If you remember I talked about high energy electrons. I don't think a 1 TeV electron has "problems" of HUP. About radiation, if the problem is light emitted from the atoms that have interacted with the electron, we use another way: we simply enlighten it. We will see the electron's trajectory as well.

 

[marlon]

If you remember I talked about high energy electrons. I don't think a 1 TeV electron has "problems" of HUP.

Well, i am talking about ANY electron. But that's irrelevant to this discussion.

About radiation, if the problem is light emitted from the atoms that have interacted with the electron, we use another way: we simply enlighten it. We will see the electron's trajectory as well.

"we simply emlighten it", what does that mean ? How does one achieve that experimentally.

I really feel that we are turning in circles here. I have said a thousand times that knowing an electrons orbit or trajectory VIOLATES the uncertainty principle. I would like to ask you how you can unify those two "arguing" concepts ?

Check out how an ordinary cathode ray tube operates : http://en.wikipedia.org/wiki/Cathode_ray_tube
An early version of this device was used in the first electron discovery by Thomson. Now, you tell me, when we use such a device, WHAT DO WE OBSERVE ?


Besides, the light emission process you describe there is not accurate. But, ok, that is not relevant now.

marlon

 

[lightarrow]

Well, i am talking about ANY electron. But that's irrelevant to this discussion.
"we simply emlighten it", what does that mean ? How does one achieve that experimentally.

Compton scattering.

I really feel that we are turning in circles here.
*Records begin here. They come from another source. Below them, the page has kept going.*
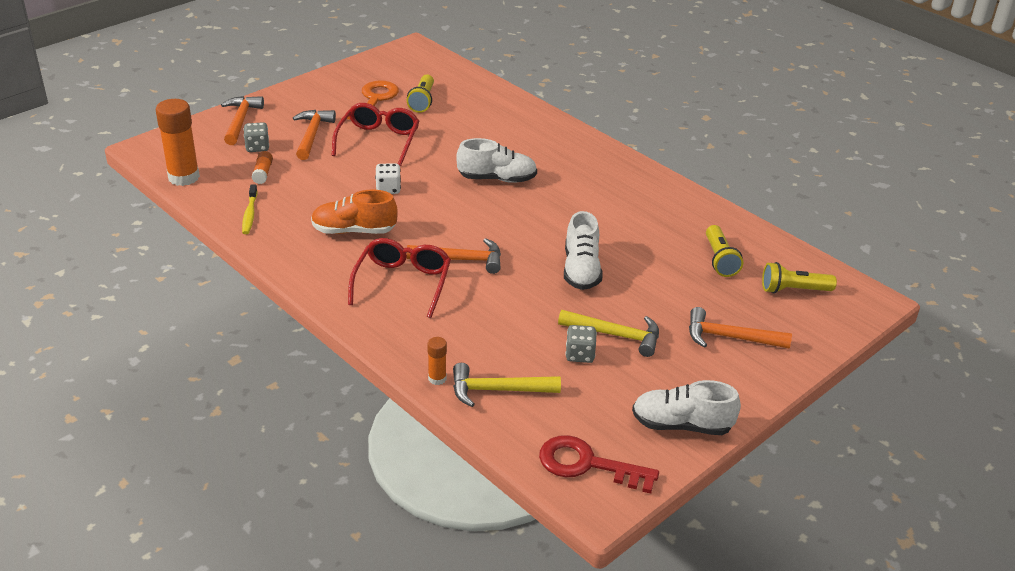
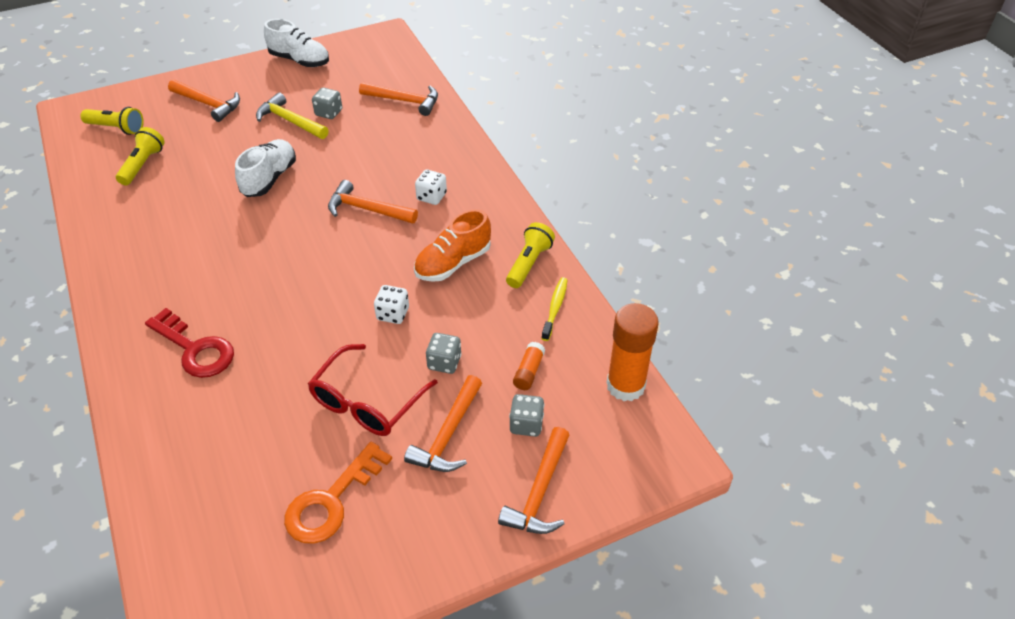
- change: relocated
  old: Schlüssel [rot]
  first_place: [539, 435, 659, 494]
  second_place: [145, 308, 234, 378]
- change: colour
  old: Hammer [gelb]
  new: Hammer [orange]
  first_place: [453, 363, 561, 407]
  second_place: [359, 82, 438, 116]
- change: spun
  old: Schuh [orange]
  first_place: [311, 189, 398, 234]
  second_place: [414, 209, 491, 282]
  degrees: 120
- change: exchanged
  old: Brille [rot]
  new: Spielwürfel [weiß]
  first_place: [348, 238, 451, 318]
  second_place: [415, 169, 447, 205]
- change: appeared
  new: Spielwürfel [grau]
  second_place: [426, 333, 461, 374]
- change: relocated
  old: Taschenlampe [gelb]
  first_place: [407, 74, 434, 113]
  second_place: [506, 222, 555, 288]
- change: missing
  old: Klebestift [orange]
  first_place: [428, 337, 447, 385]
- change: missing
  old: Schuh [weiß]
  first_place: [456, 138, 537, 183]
I have said a thousand times that knowing an electrons orbit or trajectory VIOLATES the uncertainty principle.

The same for a car. The difference clearly is in the values. Let's say we want to know an electron's trajectory with 0.01 mm precision in its width. Since

$$\Delta p_x \Delta x & \ge\frac{\hbar}{2}$$

we have:

$$\Delta p_x & \ge\frac{\hbar}{2\Delta x} \simeq \ 10^{-34}/ 2*10^{-5} = 5*10^{-30}\ kg\ m\ s^{-1}$$

which corresponds, for an electron's mass $$\simeq\ 10^{-30}\ kg$$ to a

$$\Delta v_x\ge\frac{5*10^{-30}}{10^{-30}}\ = \ 5\ m\ s^{-1}$$

A 1 TeV electron has a speed v $$\simeq\ (1 - 10^{-11})\ c\simeq\ c$$

and so travels 1 m in $$\frac{1}{300,000,000}$$ s

The corrisponding transversal space is:

$$\Delta s\simeq\frac{5}{300,000,000}\ <\ 2*10^{-8}\ m$$

which is negligible with respect to 0.01 mm.